The 2016 Nobel Prize for Chemistry has been awarded to a trio of scientists for their pioneering work in developing molecular machines. These gadgets measure just a thousandth of a human hair in width, and they're poised to revolutionise everything from manufacturing and materials to medicine and the functioning of the human body. The "nanocar" -- a microscopic vehicle constructed from a single molecule. (Image: Swiss Federal Laboratories for Materials Science and Technology).
The winners of this year's prize are Jean-Pierre Sauvage from the University of Strasbourg in France, Sir J. Fraser Stoddart from Northwestern University in Illinois and Bernard L. Feringa from the University of Groningen in the Netherlands.
Jean-Pierre Sauvage, Sir J. Fraser Stoddart and Bernard L. Feringa, winners of the 2016 Nobel prize in chemistry. (Image: Nobel Prize)
As a science, molecular nanotechnology is still in its infancy, but by awarding the Nobel Prize to these three scientists, the Royal Swedish Academy of Sciences is acknowledging the technology's huge potential.

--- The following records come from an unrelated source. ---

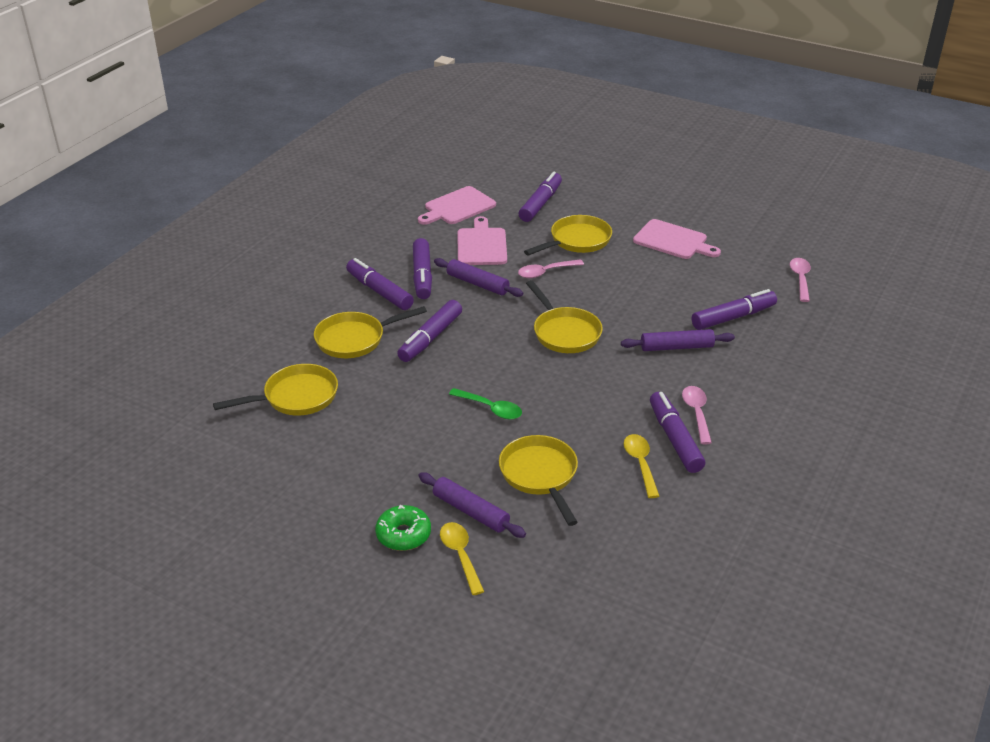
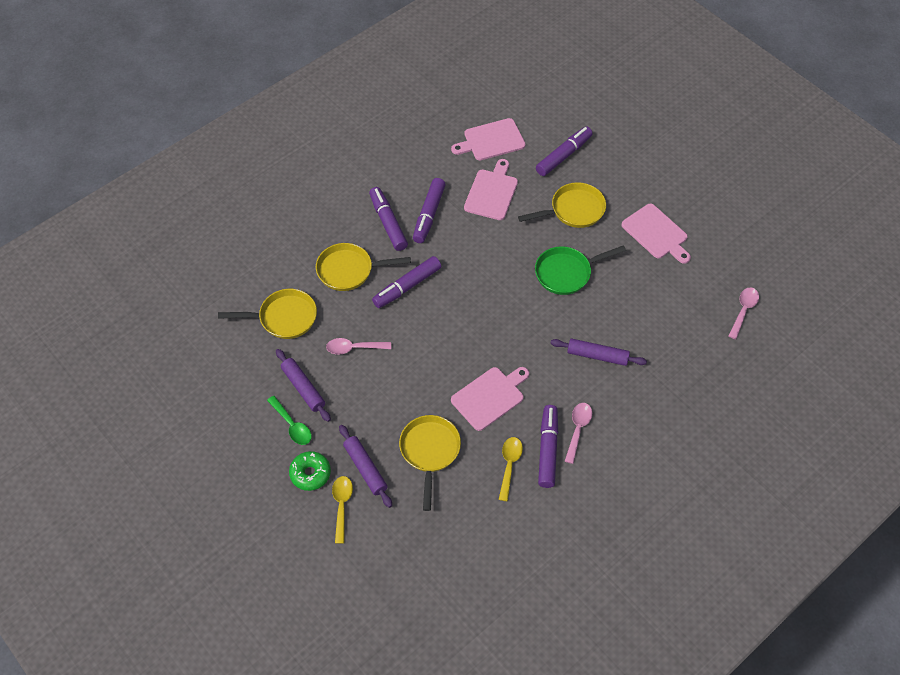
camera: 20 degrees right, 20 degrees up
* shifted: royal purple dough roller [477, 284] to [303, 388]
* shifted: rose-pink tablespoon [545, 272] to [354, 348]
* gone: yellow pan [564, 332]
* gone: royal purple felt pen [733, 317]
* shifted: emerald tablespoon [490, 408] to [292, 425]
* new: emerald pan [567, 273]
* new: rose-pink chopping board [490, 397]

In his historic 1959 lecture, "There's Plenty of Room at the Bottom", physicist Richard Feynman introduced the world to the concept of nanotechnology. He envisioned a world where we could directly manipulate individual atoms, arranging and rearranging them into useful shapes and configurations. The concept was given an added boost in 1986 with the publication of K. Eric Drexler's seminal book, Engines of Creation: The Coming Era of Nanotechnology. Drexler's ideas sent shockwaves through the chemistry world, with his super-futuristic ideas of smart materials that change shape, microscopic machines that produce and deliver medicines right inside the body and rockets built from a single seed.
But theory is one thing. Actually demonstrating feasibility is entirely another. And it's at this critical nexus point where the work of Sauvage, Stoddart and Feringa is being acknowledged. All three are being honoured for developing molecules with controllable movements, and for creating tiny devices that can perform a task when energy is added.
Jean-Pierre Sauvage took the first major step in 1983, when he linked two ring-shaped molecules to form a chain, called a "catenane". Typically, molecules are connected by strong covalent bonds in which atoms share electrons, but Sauvage's chain was linked by a flexible mechanical bond. This interlocked ring sets the stage for molecular machines that are constructed from freely moving parts that can move relative to one another.
Eight year later, Fraser Stoddart developed the "rotaxane", which he did by threading a molecular ring onto a thin molecular axle, which was able to move along the axle. His pint-sized contraption inspired further breakthroughs in nanotechnology, including a molecular elevator, a molecular muscle and a molecule-based computer chip.
In 1999, Bernard Feringa developed a molecular rotor blade that spun continuously in the same direction, making it the world's first molecular motor. In one experiment, he rotated a glass cylinder that was 10,000 times larger than the motor itself. Feringa is also the inventor of the nanocar -- a vehicle made from a single molecule.
These breakthroughs have inspired the development of increasingly sophisticated molecular machines, including "nanofish" that swim through bloodstreams, atom-sized data storage and cyborg sperm, to name a few. Some experts think that nanotechnology will unleash a second Industrial Revolution, which will run alongside advances in robotics, mass automation and artificial intelligence.
On the downside, nanotechnology holds tremendous destructive potential, possibly on the same scale as artificial superintelligence. It could be weaponised, or run amok in an accidental grey goo scenario. Regardless, with the 2016 Nobel Awards, it's clear that nanotechnology has finally arrived.